La justicia venezolana carece de credibilidad a nivel internacional. La ONU y otros organismos internacionales han rechazado la politización de las instancias judiciales. En junio, después de finalizada una de las audiencias a Leopoldo López, se conoció el informe Fortaleciendo el Estado de derecho en Venezuela, elaborado por la Comisión Internacional de Juristas. Para Carlos Ayala, miembro de esta comisión, el caso López es sólo un ejemplo más de cómo se usa la judicatura contra los disidentes políticos. Ayala denunció que las condiciones de detención de López son particularmente rígidas, porque se encuentra confinado en una instalación militar, en aislamiento, sin tener contacto siquiera con su abogado y con visitas restringidas.

Dicho informe contiene conclusiones muy graves: que el gremio de abogados, jueces y fiscales venezolanos carece de independencia y sufre la intromisión del poder Ejecutivo; que se ha prestado para reprimir las protestas que estallaron en febrero de este año y para perseguir a opositores, disidentes, críticos del proceso político, dirigentes de partidos, defensores de derechos humanos, dirigentes campesinos, sindicalistas y estudiantes, en vez de proteger sus derechos, y que no ha servido para juzgar a agentes de la fuerza pública presuntamente responsables de crímenes contra los derechos humanos. En Venezuela, un país con una de las más altas tasas de homicidio en Latinoamérica y el mundo, la impunidad llega cerca del 95%.

La independencia del poder judicial empezó a deteriorarse desde el emblemático caso de la jueza María Lourdes Afiuni, que el 10 de diciembre de 2009, horas después de haber acordado una medida sustitutiva de la medida privativa de libertad a favor de un detenido cuya detención había superado el máximo previsto por la ley venezolana y el derecho internacional, “fue inmediatamente detenida en la sede misma de su tribunal por la policía de seguridad, privada de su libertad, y sometida a un absurdo y arbitrario proceso penal bajo el requerimiento expreso del entonces presidente Hugo Chávez Frías en cadena nacional de radio y televisión. Durante su encarcelamiento con presos comunes fue víctima de tratos crueles e inhumanos”.

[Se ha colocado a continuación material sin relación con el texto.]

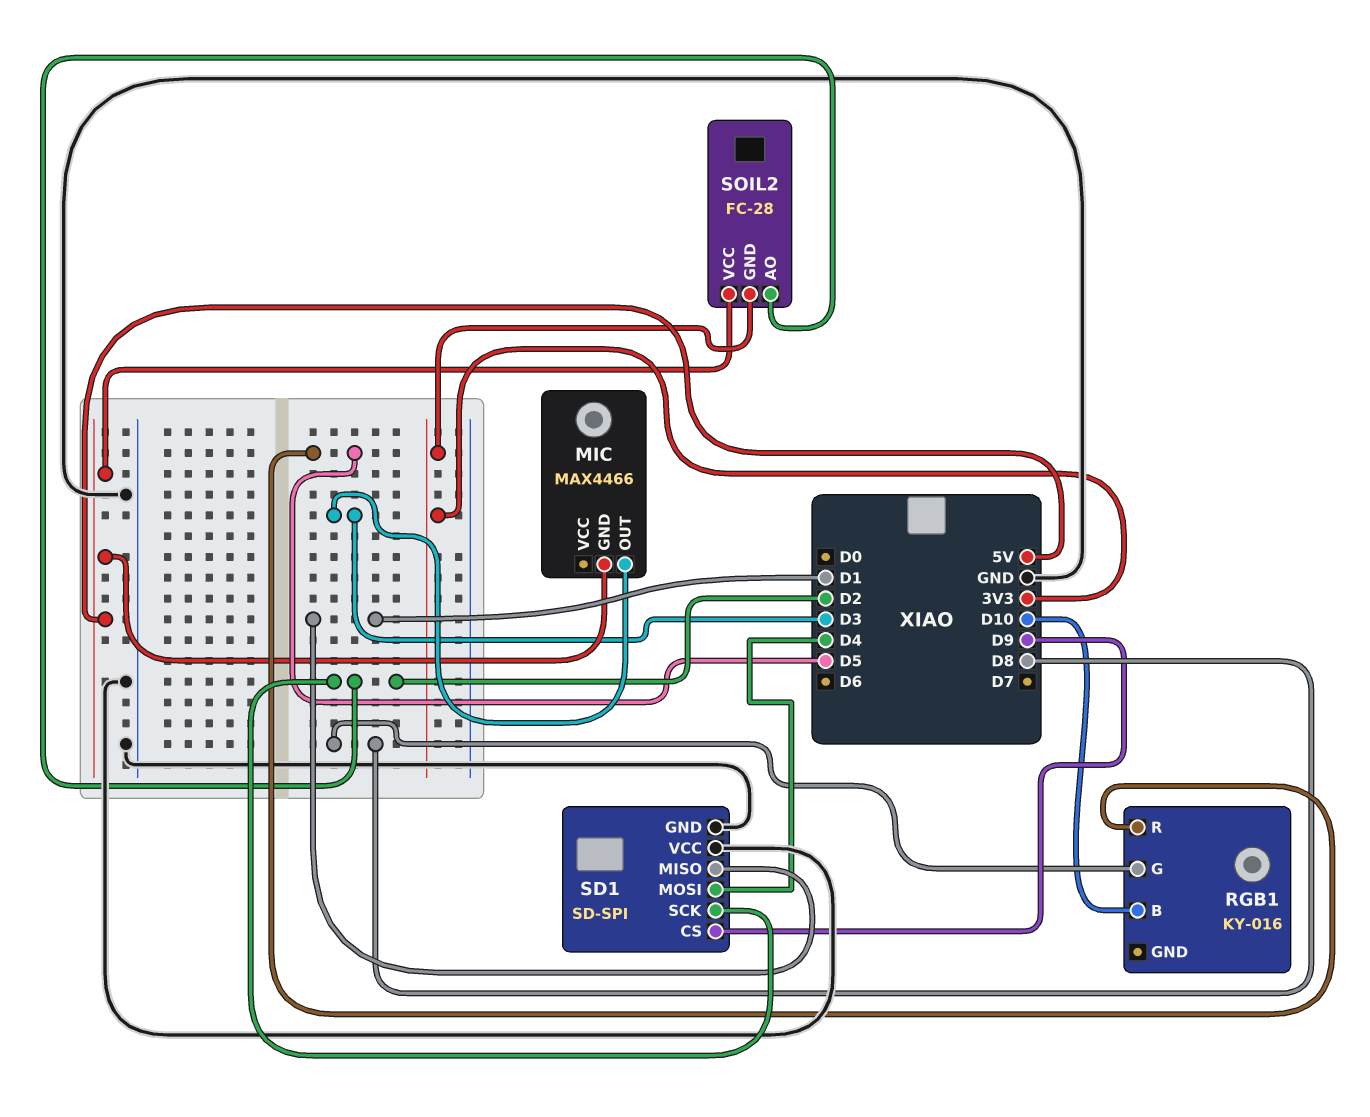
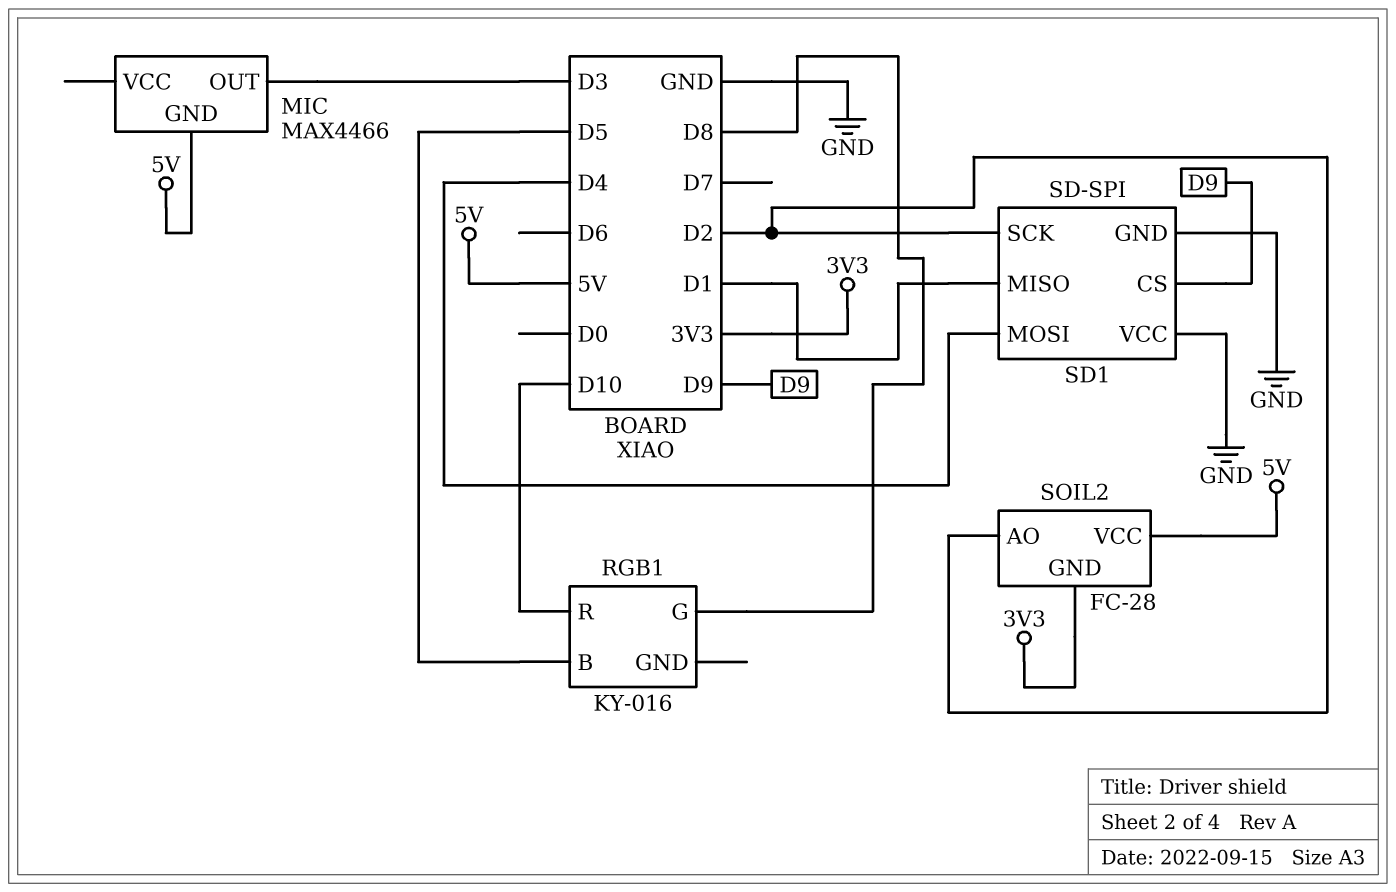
RGB1 pin B: D10 -> D5
RGB1 pin R: D5 -> D10

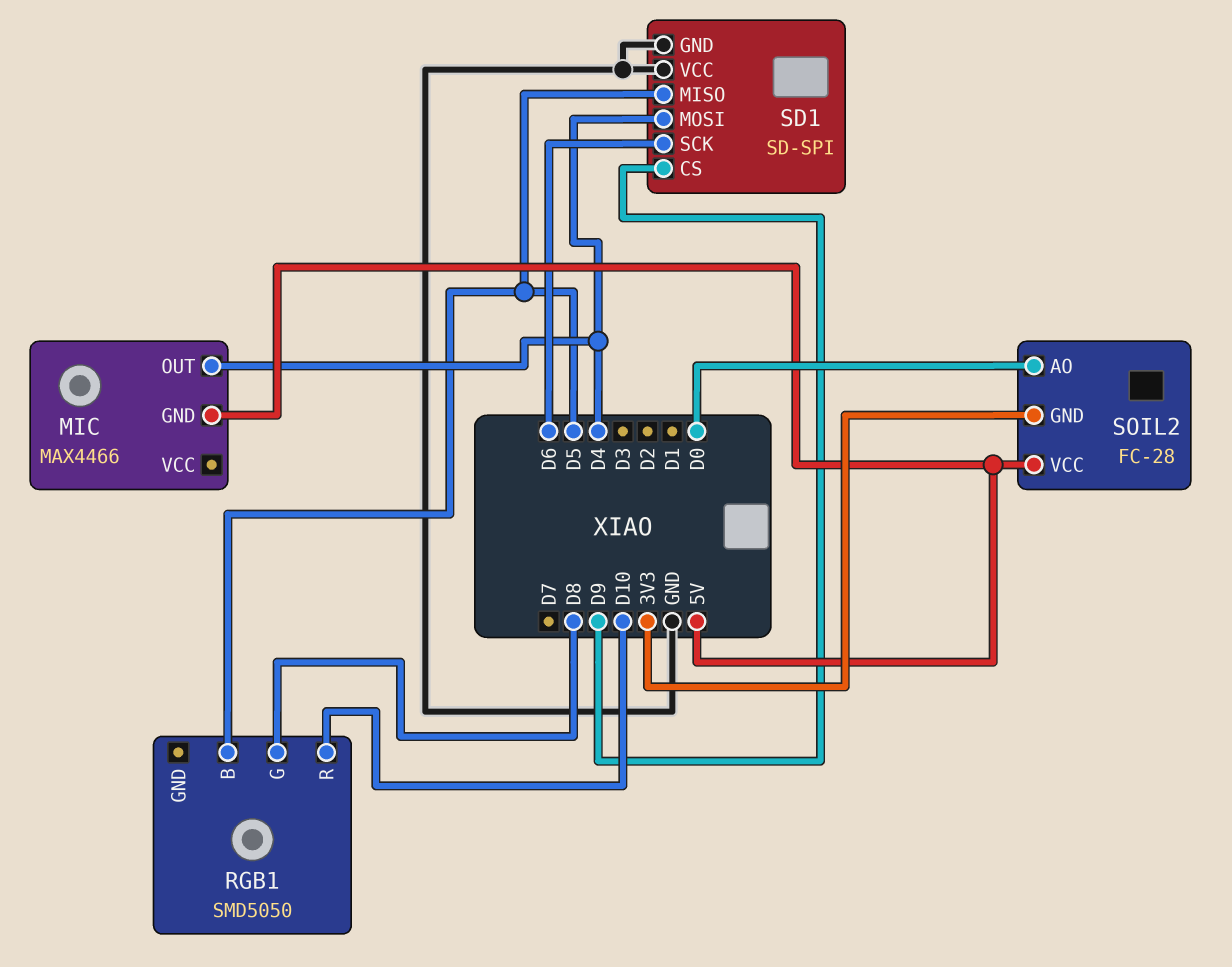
MIC pin OUT: D3 -> D4
RGB1: KY-016 -> SMD5050
SD1 pin MISO: D1 -> D5
SD1 pin SCK: D2 -> D6
SOIL2 pin AO: D2 -> D0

El “efecto Afiuni” consiste en que, a partir de la detención de la jueza, los abogados venezolanos empezaron a sentir temor de ser perseguidos o de que los juicios en los cuales actúan en representación de sus clientes se paralicen. En consecuencia, dice el informe, “no ejercen todos los recursos que les otorga el ordenamiento jurídico nacional e internacional para la defensa de los derechos humanos”.